Uno dei due aveva telefonato la vittima, spacciandosi per avvocato inducendola a credere che la figlia aveva provocato un grave incidente
REGGIO CALABRIA – Due persone, un uomo originario della provincia di Napoli e una donna della provincia di Bari, rispettivamente di 24 e 23 anni, sono tratti in arresto da agenti della questura reggina, con l’accusa di truffa aggravata. I due, poco prima dell’arresto, erano riusciti a farsi consegnare da una donna, grazie ad un collaudato schema di raggiro, ben18.000 euro.
La tecnica utilizzata, ricorrente in questo tipo di reato, è stata quella di contattare telefonicamente la vittima, spacciandosi per avvocato inducendola a credere che un suo parente (in questo caso la figlia) aveva provocato un grave incidente e quindi era necessario procedere ad un immediato risarcimento per evitare una denuncia ed il conseguente arresto.

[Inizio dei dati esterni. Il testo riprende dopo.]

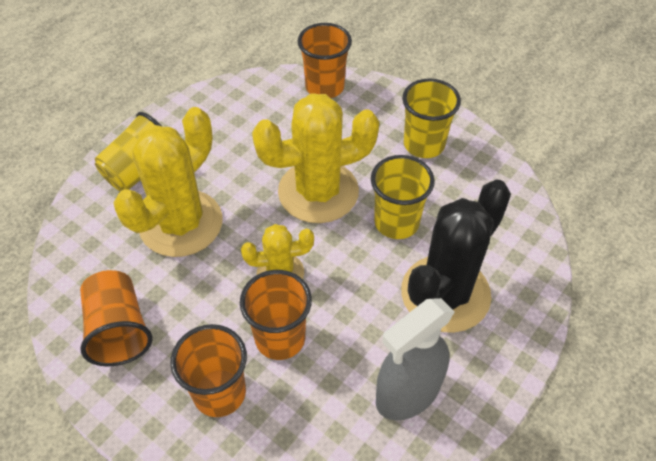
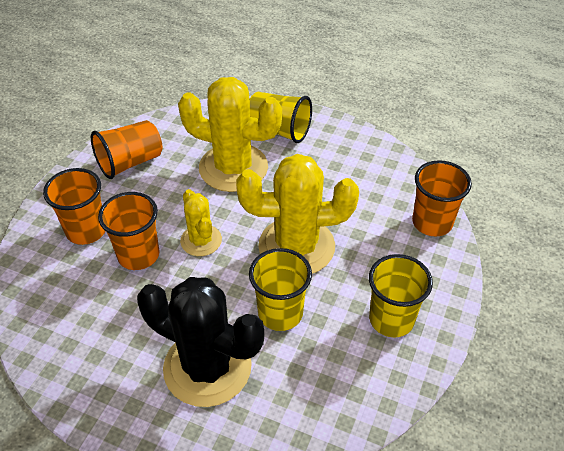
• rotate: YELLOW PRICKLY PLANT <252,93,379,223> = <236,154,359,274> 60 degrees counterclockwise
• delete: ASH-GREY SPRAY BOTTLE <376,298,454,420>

Il controllo dei due da parte di personale della squadra mobile e delle volanti è scattato a seguito dell’atteggiamento sospetto dell’uomo, che alla vista della pattuglia si è sdraiato all’interno dell’abitacolo della vettura su cui viaggiava, cercando di nascondersi.
Non avendo, quindi, saputo giustificare la loro presenza a Reggio Calabria, l’autovettura e i suoi occupanti venivano sottoposti ad una accurata perquisizione che permetteva di rinvenire l’ingente somma di denaro. Dalle successive verifiche si risaliva alla vittima, che in sede di denuncia ricostruiva la sua disavventura e riconosceva la donna cui aveva consegnato poco prima il denaro. L’uomo e la donna, sono stati giudicati con rito direttissimo ed oltre alla convalida dell’arrestato a loro carico è stata applicata la misura cautelare dell’obbligo di dimora nel comune di residenza e l’obbligo di firma presso l’ufficio di polizia competente.